Cette comparaison est contestée par l'Association nationale des victimes de l'amiante en raison de règles d'indemnisation différentes devant le FIVA et les tribunaux et de la difficulté à prendre en compte l'indemnisation dans sa globalité -préjudices patrimoniaux et préjudices extrapatrimoniaux. Parmi les points de divergence, on relèvera que le Fonds s'appuie dans sa présentation sur l'ensemble des décisions que le taux d'IPP soit connu ou non ; l'ANDEVA ne retient que les décisions, mentionnant un taux d'IPP de 100%. D'autre part il ne serait pas absurde qu'il existe un biais privilégiant les indemnisations judiciaires les plus élevées puisque dans les cas inverses la victime a intérêt à privilégier l'indemnisation FIVA. Enfin, la dispersion des montants des indemnisations accordées par les tribunaux contribue à entretenir une mise en cause résiduelle des offres d'indemnisations par le FIVA.

Selon un article rédigé par le Président et le Vice-président de l'ANDEVA32(*) «  Au départ, la loi du 23 décembre 2000 qui a donné naissance au FIVA prévoyait la réparation intégrale de droit commun des préjudices des victimes de l'amiante. Il s'agissait de leur octroyer une indemnisation rapide et automatique, en les dispensant des affres d'une procédure judiciaire. Or les montants qui viennent d'être votés ne peuvent qu'inciter les victimes à se tourner de nouveau vers les tribunaux. » Certaines associations risquent donc de continuer à encourager les recours judiciaires des victimes, que la création du FIVA avait notamment pour objet d'endiguer.

Après un an et demi d'application du barème et plus de 8 000 offres d'indemnisation, le seuil d'acceptation des offres semble se stabiliser autour de 95%. Le nombre de recours en contestation des offres du FIVA (355) est donc limité alors même que l'article 31 du décret du 23 octobre 2001 qui met à la charge du FIVA les dépenses de procédure, et ce quelle que soit la suite donnée au recours, pourrait paraître constituer une incitation au contentieux.

Les recours semblent se concentrer sur les ressorts d'un certain nombre de Cours d'appel33(*). Il existe une différence particulièrement importante dans le taux d'acceptation des offres selon que le demandeur relève des Cours d'appel de Paris et de Bordeaux ou des autres Cours d'appel :

Répartition comparée du nombre de victimes indemnisées
par le FIVA et des contentieux indemnitaires

Le graphique ci-dessus montre que le nombre de recours devant la Cour d'appel de Paris est proportionnellement plus élevé que le nombre de dossiers d'indemnisation traités dans son ressort, et qu'à l'inverse, les recours devant la Cour de Rennes sont proportionnellement moins élevés. La Cour d'appel de Paris représente au 31 mai 2004, 25 % des contentieux indemnitaires contre les offres du FIVA alors que les victimes habitant cette région ne représentent que 5,4 % des dossiers du FIVA.

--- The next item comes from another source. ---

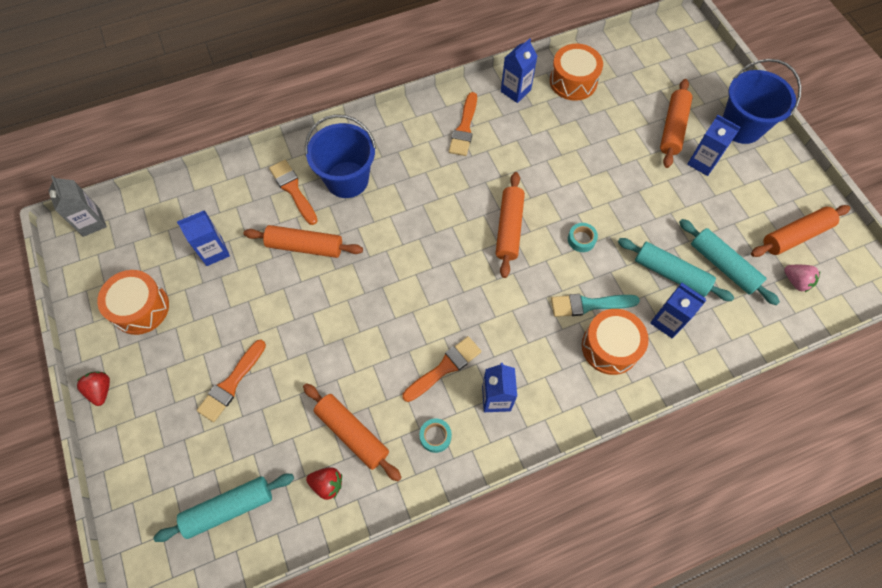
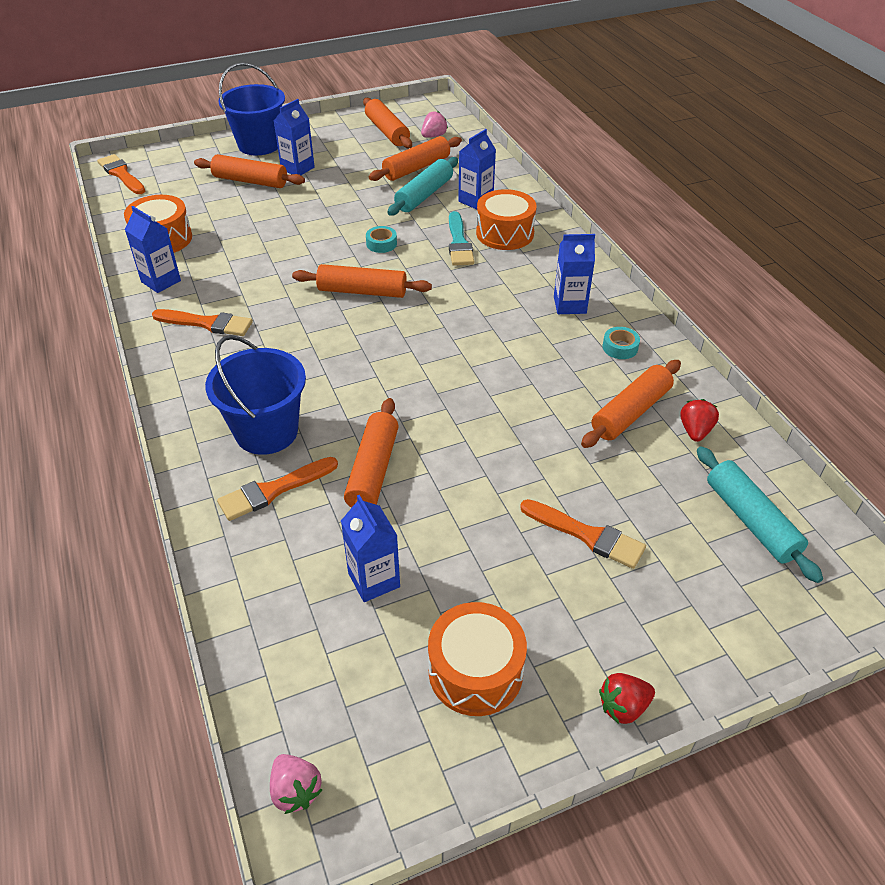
camera: 90 degrees left, 20 degrees down
(91, 222) = (296, 790): grey carton -> pink strawberry
(444, 368) = (540, 341): orange brush -> orange brush (121, 174)
(723, 266) = (416, 168): turquoise rolling pin -> orange rolling pin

Au moins deux raisons à ces différences peuvent être identifiées. La première tient à la plus ou moins grande implication des associations de victimes. La seconde à l'espérance d'obtenir une indemnisation supplémentaire.

Mais le nombre de décisions judiciaires toujours plus nombreuses amène à s'interroger sur la présence d'autres facteurs.

* 31 Cf. également le rapport public particulier de la Cour sur la gestion du risque accidents du travail et maladies professionnelles, p. 152.

* 32 Monde de l'économie du 10 mars 2003 intitulé « Amiante : la double tromperie »

* 33 Selon l'art 53 de la LFSS 2001 : l'action en justice contre le fonds « est intentée devant la cour d'appel dans le ressort de laquelle se trouve le domicile du demandeur ».